Sets a system property to the provided value. You can refer to such system properties in the project descriptor file.

Use JVM syntax to provide the values: -​Dproperty=value, for example -​Dinput.dir=/mnt/ssd/data/pubmed.

l4g unpack

Extracts files from ZIP and 7z archives. This command may be useful if automatic download and extraction process does not work behind a firewall.

l4g unpack [options] [archive archive ...]

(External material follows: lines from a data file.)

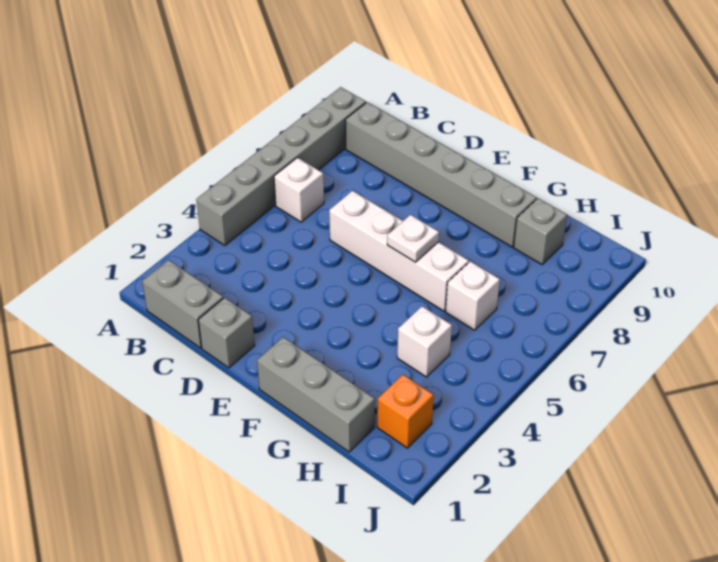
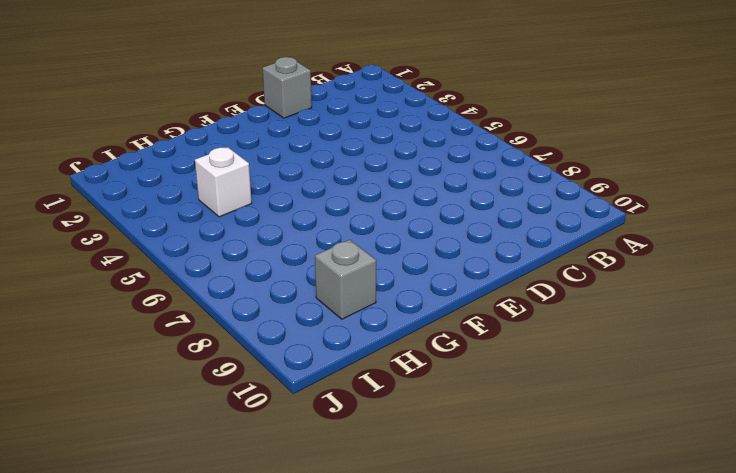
none -> grey brick A4:A9 level 1
none -> grey brick B1:C1 level 1
none -> white brick B6 level 1

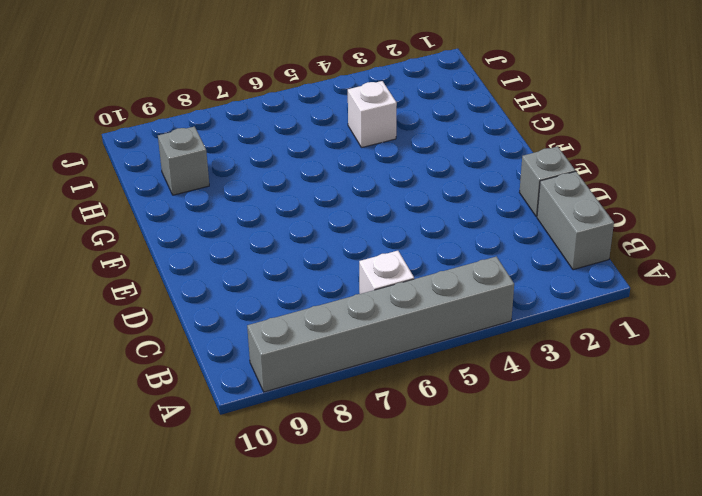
none -> grey brick B9:G9 level 1
none -> white brick D6:G6 level 1
none -> grey brick F1:H1 level 1

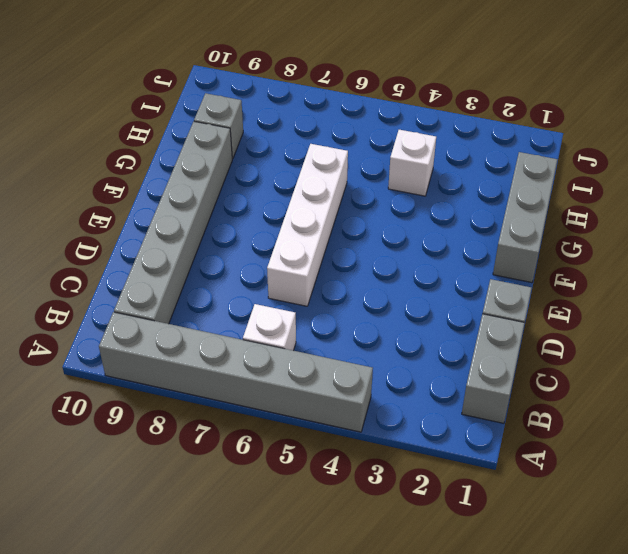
none -> white brick H6 level 1
none -> orange brick I2 level 1
none -> white plate F6 level 2

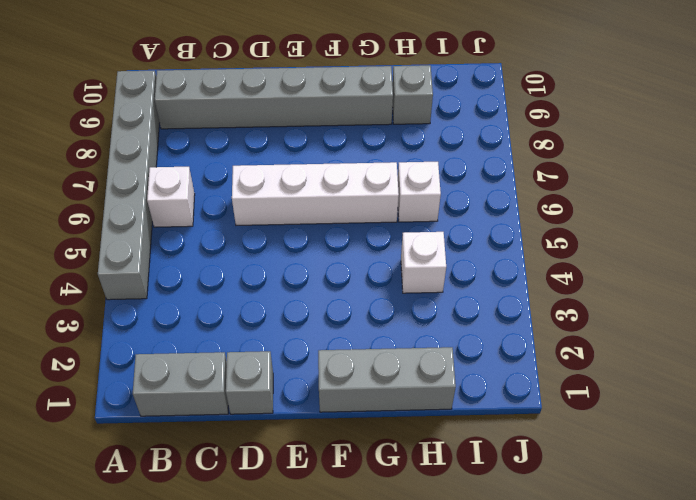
none -> orange brick I2 level 1
none -> white plate F6 level 2

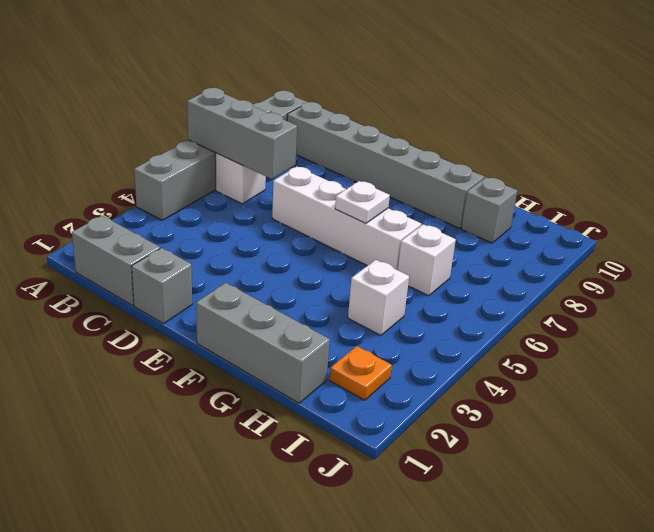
grey brick A6:C6 level 2 -> none
orange plate I2 level 1 -> orange brick I2 level 1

The following options are supported:

-f, --force
Overwrite any existing files, if they already exist.
--delete
Deletes the source archive after the files are successfully extracted. Default value: false.
-o, --output-dir
Output folder to expand files from each archive to. If not specified, file are extracted relative to their source archive file.

l4g version

Prints Lingo4G version, revision and release date information.